The centerpiece of The Poetics of Place is the large painting Life Begins Well, an oversized depiction of a pre-Columbian sculptural fertility figure. The figure embodies the first home of all life: the womb. A traditional Guatemalan tapestry covers the top half of the composition, providing covering and protection to the birthing mother and emerging child. Lemus often incorporates traditional textiles and other found objects into the work. The exhibition’s lone sculpture features a found hybrid mask showing two faces: half conquistador and half Mayan warrior; a meditation on the two sides of history that can coexist in one person and a reflection of the artist’s own mixed heritage. Throughout, objects are imbued with personal and historical meaning. Huaraches – depicted here resting in a bathroom sink – have pre-Columbian roots but continue to be popular today. They carry the soul of the wearer both literally (the sole of the foot) and figuratively (they hold their owner’s stories), connecting humanity through the ages. 

Many of the works employ perspective or cropping to dramatic effect. My Door Remembers shows the view from inside an apartment building, and the twisted frame of an iron screen door in the foreground builds an expectant sense of longing, as if the viewer is waiting by the door for someone to come home. The layered cinder block, lattice, and chain link fences in the background convey a particular sense of continual resourcefulness that is central to a rasquache sensibility. Another work depicts a bathroom vanity from a high vantage point, allowing a view of the accumulated grime above the light and mirror. The mirror holds a single sticky note with a line from Chilean poet Pablo Neruda, from which the painting takes its title: “la poesía nace del dolor (poetry grows out of pain)”. The perspective doesn’t allow thoughts of the self – the mirror’s reflection is withheld – but encourages psychological rather than physical contemplation. Neruda’s line underscores the thesis of the exhibition: beauty thrives in an environment of necessary making-do, of juxtaposition and reanimation born of need, in short: of rasquachismo.
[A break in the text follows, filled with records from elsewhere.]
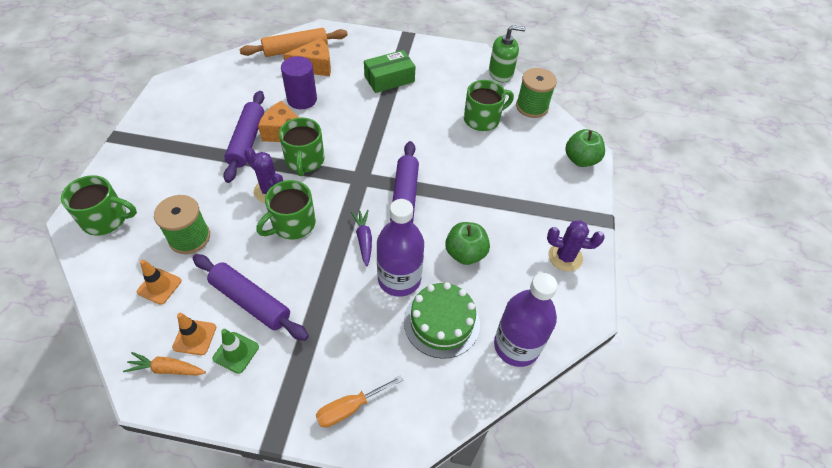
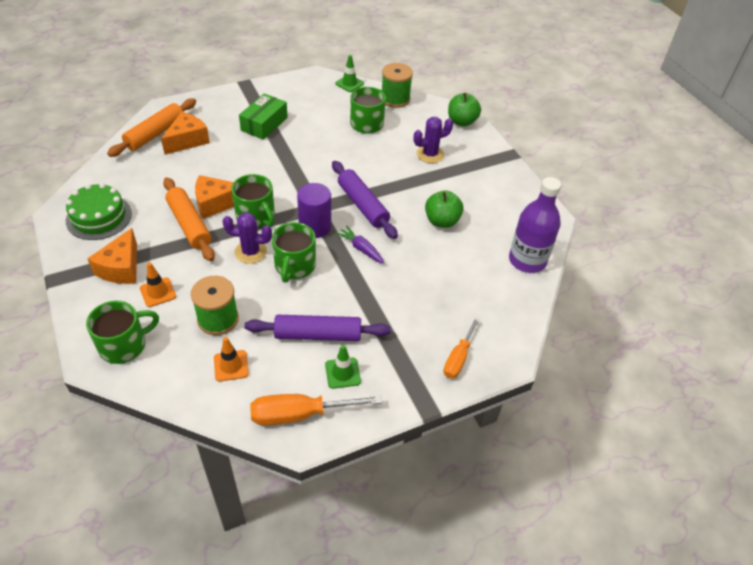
camera: 35 degrees left, 5 degrees down
(165, 152) = (121, 268): none -> orange cheese
(167, 369) = (300, 414): orange carrot -> orange screwdriver
(194, 337) = (299, 382): orange traffic cone -> orange traffic cone (158, 292)
(247, 141) = (189, 225): purple rolling pin -> orange rolling pin
(302, 99) = (204, 171): purple cylinder -> purple cylinder (315, 227)
(399, 279) = (412, 261): purple bottle -> none
(441, 322) = (467, 272): green cake -> green cake (99, 217)
(501, 73) = (349, 83): green soap dispenser -> green traffic cone
(565, 257) = (508, 190): purple cactus -> purple cactus (430, 154)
Nery Gabriel Lemus is a multidisciplinary artist born and raised in Los Angeles, CA. His work explores a range of subjects, including division, stereotypes, and immigration. Additionally, he addresses societal problems that can contribute to the breakdown of families, such as poverty, abuse, and neglect. His work also highlights the poetics of empowerment and self-determination of marginalized communities. Lemus received his BFA at the Art Center College of Design in Pasadena, California (2007) and his MFA at the California Institute of the Arts in Valencia, California (2009). Lemus attended the Skowhegan School of Painting and Sculpture in Maine (2008).

His work has been featured at the Los Angeles County Museum of Art, Los Angeles, CA; the California African-American Museum, Los Angeles, CA; Vince Price Art Museum, Los Angeles, CA; New Americans Museum, San Diego, CA; El Paso Museum, El Paso, TX; Bethel University, Saint Paul, MN; Roberts Wesleyan College Rochester, NY; Project Row Houses, Houston, TX; District of Columbia Arts Center, Washington, DC; Indianapolis Art Center, Indianapolis, IN; 9.99 Gallery, Guatemala City, GU; Museo Regional Guadalajara, Jalisco, MX; and the Centro Cultural Tijuana, Tijuana, MX, among other venues.

He is a recipient of a California Community Foundation Fellowship, a COLA Fellowship Grant from the Department of Cultural Affairs, Los Angeles, the Rema Hort Mann Foundation Fellowship Award, and a LACE Lightning Fund Grant. He is represented by Charlie James Gallery in Los Angeles.